I’ll send a coveted reporter’s notebook to the reader who concocts the best brief conspiracy theory involving chemtrails and leaf raking or chemtrails and jack-o’-lanterns or chemtrails and Daylight Saving Time.

Let’s move on.

One word that explains why you quit coaching youth sports teams: “Parents,” Chuck Young said.

Just wondering: Do you still get your hopes up about being able to build a backyard ice rink or have you pretty much given up?

This date in Slice history (1997): Today’s Slice question: How many people around here work for businesses where turnover is so high long-timers don’t bother introducing themselves to new staffers anymore?

Slice answers: “I have bobbed for apples,” wrote Nola Barrett. “Like almost all seemingly lighthearted party games, this one requires laser-like focus and an extreme disregard for appearances. The first time I really understood this, I plunged my entire head underwater, grabbed an apple, reared back on my heels and shook myself like a dog on a beach. Everyone else jumped away from the spray, which gave me time to snatch two more apples using the same technique. I won, but it took a week to get the water out of my ear.”

Dennis DeMattia also weighed in.

“I only did it once. I was just a few years out of college, and at that time if I had to wear a tie, like to a party, it was a (fake) bow tie. Which did not make my bobbing career a very long one. Think about sticking your muzzle into a bucket of water, trying to open your gums wide enough to grab a pippin, and you have this blasted bow tie digging away at your jaw and throat. Not only are you drowning, but you are being asphyxiated as well.”
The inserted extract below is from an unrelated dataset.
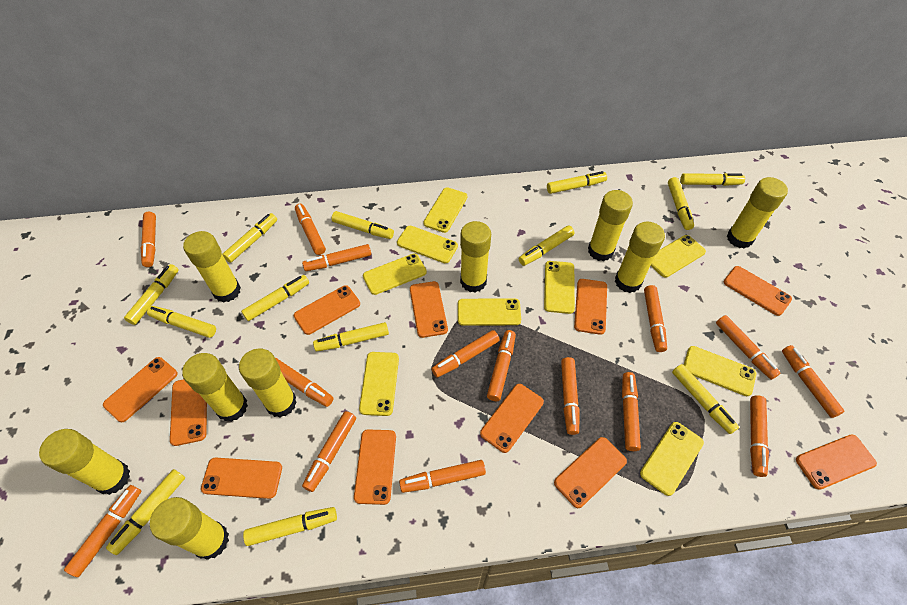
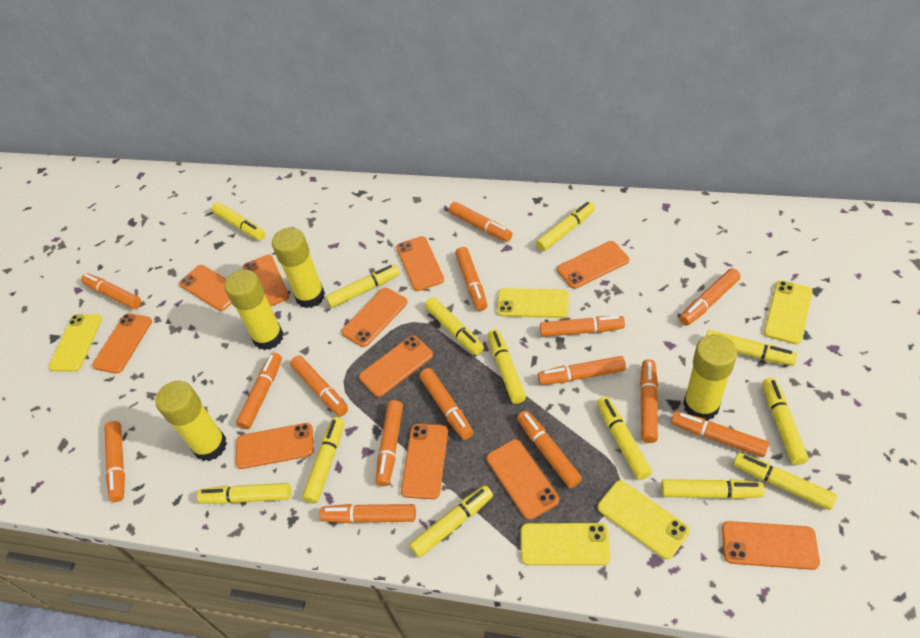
yellow glue stick: 9 -> 4
yellow phone: 9 -> 5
Jerry Hilton said his Kiwanis club would hang apples from a string. “More sanitary.”

Number of times The Slice has mentioned “Rocktober” over the years: 13.

Today’s Slice question: When you step outside and find yourself face-to-face with a large skunk, what’s the best thing to say to the black and white animal?

A) “Hello.” B) “Don’t you love Spokane at this time of year?” C) “Did it bug you that Pepe LePew never seemed to get that ‘No’ means ‘No’?” D) “I surrender.” E) “Are you here to see Ringo? I think she’s still having her cereal. I’ll go back in and check.” F) “What do you say we hammer out some peace accords?” G) Other.